Suara.com - Wall Street lebih rendah pada akhir perdagangan Jumat (Sabtu pagi WIB), terbebani oleh saham Big Tech karena investor khawatir tentang virus Corona varian Omicron dan mencerna keputusan Federal Reserve untuk mengakhiri stimulus era pandemi lebih cepat.
Dikutip dari kantor berita Antara, Indeks Dow Jones Industrial Average anjlok 1,48 persen atau 532,20 poin menjadi menetap di 35.365,44 poin. Indeks S&P 500 jatuh 1,03 persen atau 48,03 poin, menjadi berakhir di 4.620,64 poin. Indeks Komposit Nasdaq tergelincir 0,07 persen atau 10,75 poin menjadi ditutup di 15.169,68 poin.
Ketiga indeks saham utama Amerika Serikat (AS) berakhir dengan mencatat penurunan selama seminggu setelah The Fed pada Rabu (15/12/2021) mengisyaratkan kenaikan suku bunga tiga perempat poin persentase hingga akhir 2022 untuk memerangi lonjakan inflasi.
Untuk minggu ini, S&P 500 turun 1,9 persen, Dow kehilangan 1,7 persen dan Nasdaq turun 2,9 persen.
Baca Juga: Sosok Nyata 'Wolf of Wall Street' Sebut Pencipta Kripto DOGE dan SHIB Layak Dipenjara
Nvidia merosot 2,1 persen dan Alphabet turun 1,9 persen, keduanya membebani S&P 500 dan Nasdaq.
Indeks saham pertumbuhan S&P 500 kehilangan 0,7 persen dan indeks value stocks (saham yang harganya di bawah nilai intrinsiknya) S&P 500 jatuh 1,4 persen.
Semua dari 11 indeks sektor utama S&P 500 berakhir di zona merah, dengan sektor keuangan memimpin kerugian dengan penurunan 2,3 persen, diikuti sektor energi kehilangan 2,2 persen.
Menambah ketidakpastian, Pfizer mengatakan pada Jumat (17/12/2021) bahwa pandemi dapat berlanjut hingga tahun depan. Negara-negara Eropa bersiap untuk perjalanan lebih lanjut dan pembatasan sosial serta sebuah penelitian memperingatkan bahwa varian virus corona Omicron yang menyebar dengan cepat lima kali lebih mungkin menginfeksi orang daripada pendahulunya, Delta.
Pedagang menunjuk pada penjualan pajak akhir tahun dan berakhirnya opsi saham secara bersamaan, indeks saham berjangka dan kontrak opsi indeks - yang dikenal sebagai triple witching - sebagai penyebab potensial volatilitas.
Baca Juga: Selangkah Lagi Grab Bakal IPO di Amerika Serikat, Pakar: Persaingan Makin Agresif
"Ini adalah hari kedaluwarsa opsi yang besar," kata Joe Saluzzi, co-manager perdagangan di Themis Trading di Chatham, New Jersey. "Dan sekarang Anda menggambar di atas itu beberapa Omicron, dan Anda memiliki volatilitas, dan saya pikir itu menciptakan banyak ketidakpastian di antara investor.

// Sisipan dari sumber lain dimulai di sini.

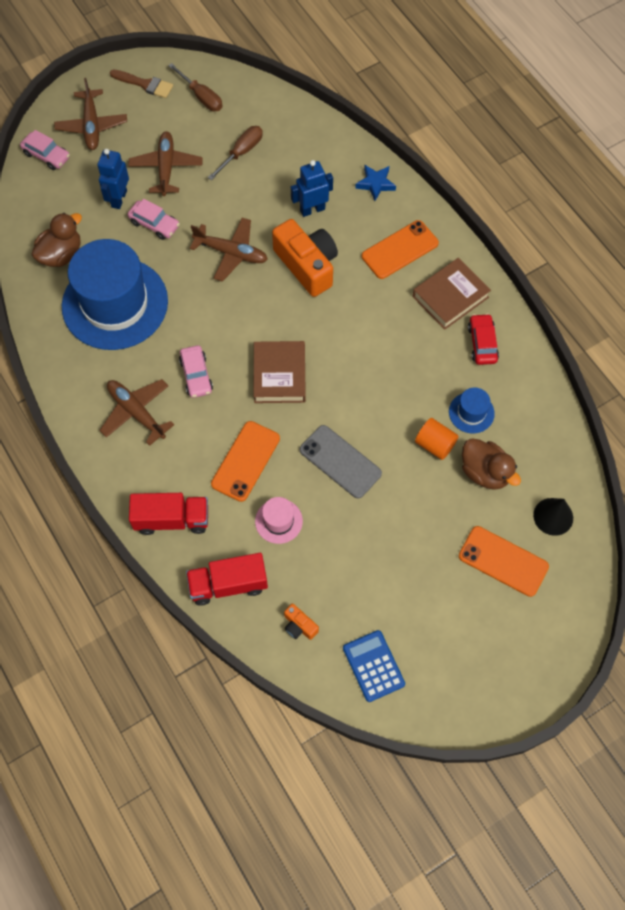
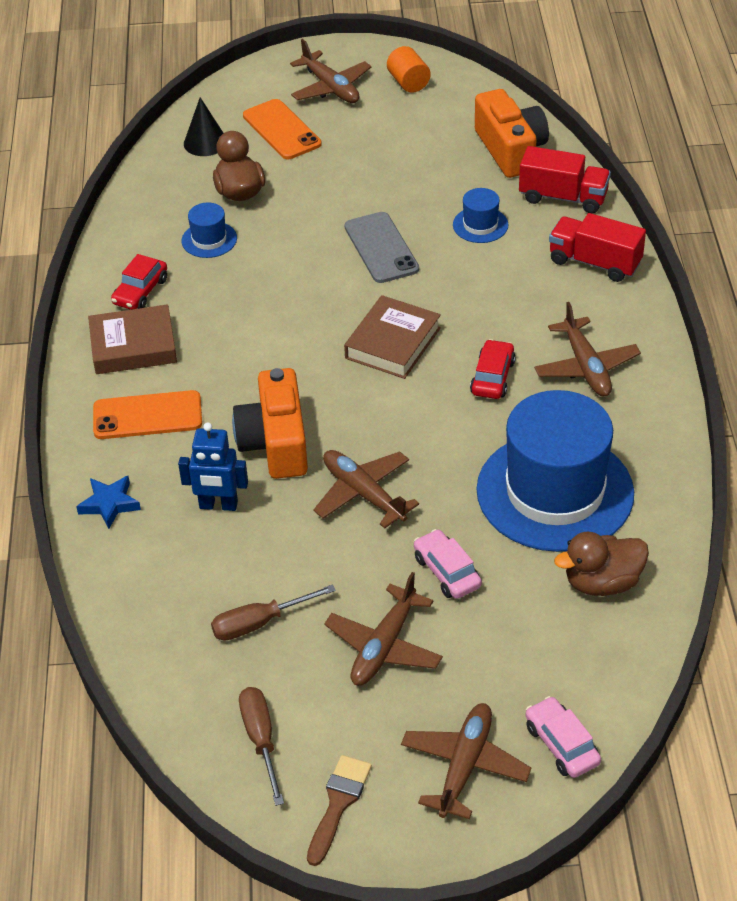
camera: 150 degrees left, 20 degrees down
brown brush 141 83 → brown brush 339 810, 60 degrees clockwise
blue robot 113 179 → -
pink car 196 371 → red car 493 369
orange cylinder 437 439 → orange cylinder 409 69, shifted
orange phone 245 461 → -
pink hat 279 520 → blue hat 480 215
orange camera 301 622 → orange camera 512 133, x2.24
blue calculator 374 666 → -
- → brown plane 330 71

Di mana Anda akan memposisikan untuk akhir tahun?"
Saham pertumbuhan kelas berat termasuk Nvidia dan Microsoft telah mengungguli pasar yang lebih luas pada tahun 2021, sementara indeks Philadelphia SE Semiconductor telah melonjak sekitar 35 persen. Indeks acuan S&P 500 naik sekitar 23 persen pada periode yang sama.
Di catatan positif, indeks Russell 2000 yang melacak saham berkapitalisasi kecil naik 1,0 persen setelah jatuh lebih dari 10 persen dari rekor tertinggi di awal November.
Dengan berakhirnya opsi, volume di bursa AS melonjak menjadi 16,6 miliar saham, jauh di atas rata-rata 11,9 miliar selama 20 hari perdagangan terakhir.
Dalam sesi Jumat (17/12/2021), Oracle jatuh 6,4 persen setelah Wall Street Journal melaporkan pembuat perangkat lunak perusahaan itu sedang dalam pembicaraan untuk membeli perusahaan catatan medis elektronik Cerner dalam kesepakatan yang dapat bernilai 30 miliar dolar AS. Saham Cerner melonjak 12,9 persen.